本実施例4においては、1本のトレンチ10を形成する予定の領域の付近に1つでもヒロックを検出すると、そのトレンチは形成されないことになるので、ヒロック位置検出の際の解像度は、それなりに高くする必要がある。たとえば、解像度を2μmとする。この際、トレンチは隣接するピクセルにまたがる可能性があるので、実際には{(2×ピクセル幅)×(トレンチ長さ+2×トレンチ深さ÷tanθ)}程度の面積の領域が、各トレンチに対するヒロック検出対象となる。なお、単にトレンチを設けないことに代えて、ゲートパッド(図8〜図10には図示せず)から最初のヒロック検出位置の近く(前記と同様に、トレンチ深さ÷tanθ手前まで)までは、トレンチ10を設けることにしてもよい。
トレンチ10を形成するにあたり、図9のような場合には、所望の耐圧を得るために、トレンチ10の深さを適切に制御しなければならない。図10のような場合は、トレンチ10はフィールドストッピング層2に届いていれば、理論上は耐圧が得られるが、バルク基板1に達してしまうと、バルク基板1内では基底面転位がランダムな方向に伝播しているため、本実施例4の方法によっては、スクリーニングすることも救済することもできないので、避けなければならない。したがって、フィールドストッピング層2を厚めにして、作製余裕を確保するのが好ましいが、同時に、トレンチ10の深さの制御性も高いほうが好ましい。

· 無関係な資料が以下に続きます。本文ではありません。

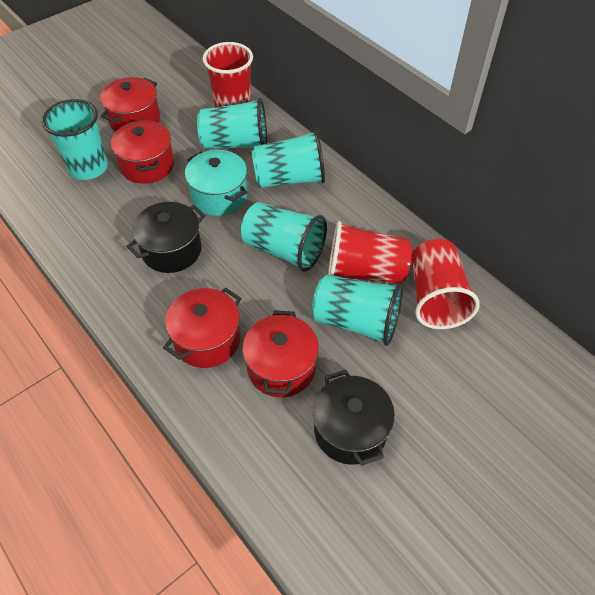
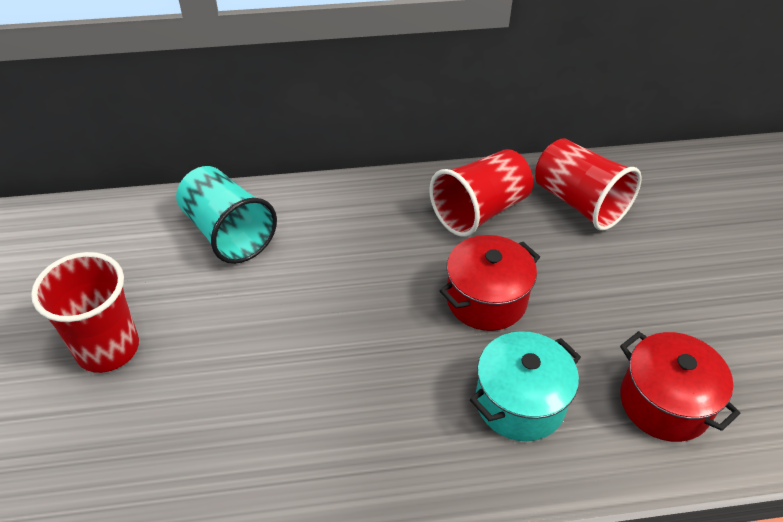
black pot: 2 -> 0
red pot: 4 -> 2
turquoise cup: 5 -> 1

トレンチ10は、一般にドライエッチングにより形成されるが、その際の深さの制御性を高めるためには、シリコンにおけるトレンチ形成工程と同様に、トレンチ10の幅の制御性を高める必要がある。市販のSiCバルク基板は、基板に大きく不均一な反りがあり、基板面内での凹凸は最大10〜30μm以上にも達する。ステッパーの1ショット内に限っても、数μmの凹凸が存在する。したがって、ステッパーのように焦点深度の浅い露光方法では、あまり微細な幅、たとえば1μm以下、を制御性よく形成することができない。この観点からは、焦点深度の深い電子線直接露光がトレンチ形成用レジストパターンを形成するための露光装置として適している。形成したレジストマスクを用いてSiO2膜をパターニングし、次に、パターニングしたSiO2膜をマスクにしてSiCウエハをドライエッチングしてトレンチ10を形成する。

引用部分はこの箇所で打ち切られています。